When you have grid boxes that are 5x5 (or 5x10 - the GHCN Processor default), that's also problematic. What do you do with boxes that have no stations?

In the Southern Hemisphere, you'll have lots of boxes with no stations. You'll have lots of boxes with 1 station. Basically, you end up having to produce an average for a (latitude) row, and then you average the rows, weighted for surface area of the row.

With the "statistically equivalent grid cells" method, you don't have that issue. You can even count Antarctica as much as that's possible.

There are other differences, as you can imagine.

Zeke said...

Joseph,

Fair enough. It just might be safer to put an upper bound on the distance from a station that is allowed to avoid weirdness if you start looking at smaller subsets of stations (e.g. only urban ones).

I wonder if you could produce a map of the resulting gridcells? It would give a better sense of how the dynamic sizes work in practice.

Joseph said...

@Zeke: Yes, that's a good idea for a feature. I have looked at them while debugging. The southern-most row is the tallest one for 5 stations per cell - about 23 degrees (as I recall) for the adjusted database.

Of course, you have control over the number of stations per cell, and the number of cells per non-polar row. Polar rows have exactly 1 cell in them.

steven said...

Nice work,

At some point I think it would make sense for somebody to create a set of synthetic data sets so that we can test all the systems with the same data, most notably GISS use different data than others ( see my details over at Lucia ) anyways, the idea would be to create a series of files that had the same format as a GHCN v2mean. The test data would consist of a variety of data and data problems. But for starters a dataset of ghcnv2mean that is complete from 1850 to present with data for every station and every month ( like all zeros) would be a first good test to through at all the various approaches.
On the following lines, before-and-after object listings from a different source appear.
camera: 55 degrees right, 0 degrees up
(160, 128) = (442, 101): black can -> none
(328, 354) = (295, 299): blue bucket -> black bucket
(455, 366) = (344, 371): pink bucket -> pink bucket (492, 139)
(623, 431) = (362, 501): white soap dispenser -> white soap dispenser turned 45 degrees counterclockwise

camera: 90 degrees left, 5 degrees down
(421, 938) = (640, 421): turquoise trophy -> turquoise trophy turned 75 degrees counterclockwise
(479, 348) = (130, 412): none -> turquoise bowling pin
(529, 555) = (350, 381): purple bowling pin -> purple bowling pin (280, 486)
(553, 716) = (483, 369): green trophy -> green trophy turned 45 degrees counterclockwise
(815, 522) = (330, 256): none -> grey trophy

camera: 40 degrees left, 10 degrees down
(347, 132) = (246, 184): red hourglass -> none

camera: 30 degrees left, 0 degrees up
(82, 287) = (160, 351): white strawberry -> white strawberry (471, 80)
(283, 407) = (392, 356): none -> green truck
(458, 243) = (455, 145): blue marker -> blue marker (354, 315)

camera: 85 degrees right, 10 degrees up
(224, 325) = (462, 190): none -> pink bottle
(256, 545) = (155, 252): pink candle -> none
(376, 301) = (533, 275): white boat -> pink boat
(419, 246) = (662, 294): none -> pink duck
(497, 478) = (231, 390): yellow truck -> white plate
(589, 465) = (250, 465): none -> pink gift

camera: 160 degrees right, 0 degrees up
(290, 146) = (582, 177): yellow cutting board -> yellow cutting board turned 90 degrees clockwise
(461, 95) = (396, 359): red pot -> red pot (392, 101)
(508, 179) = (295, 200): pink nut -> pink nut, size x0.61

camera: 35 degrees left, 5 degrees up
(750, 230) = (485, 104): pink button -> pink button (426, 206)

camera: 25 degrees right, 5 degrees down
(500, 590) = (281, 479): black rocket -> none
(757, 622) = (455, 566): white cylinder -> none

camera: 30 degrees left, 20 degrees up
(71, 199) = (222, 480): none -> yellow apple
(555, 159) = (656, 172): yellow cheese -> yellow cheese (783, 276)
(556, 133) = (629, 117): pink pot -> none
Then test data sets can be created with a variety of "problems" missing months, missing stations, various trends.

Finally, Have a look at Zeke's suggestion and visit Ron's page where we look at metadata. It needs a good looking at. WRT raw data.. it isnt raw. but that should stop folks from comparing methods

John Baez said...

The two links to posts by Tamino at the top of this blog entry no longer work.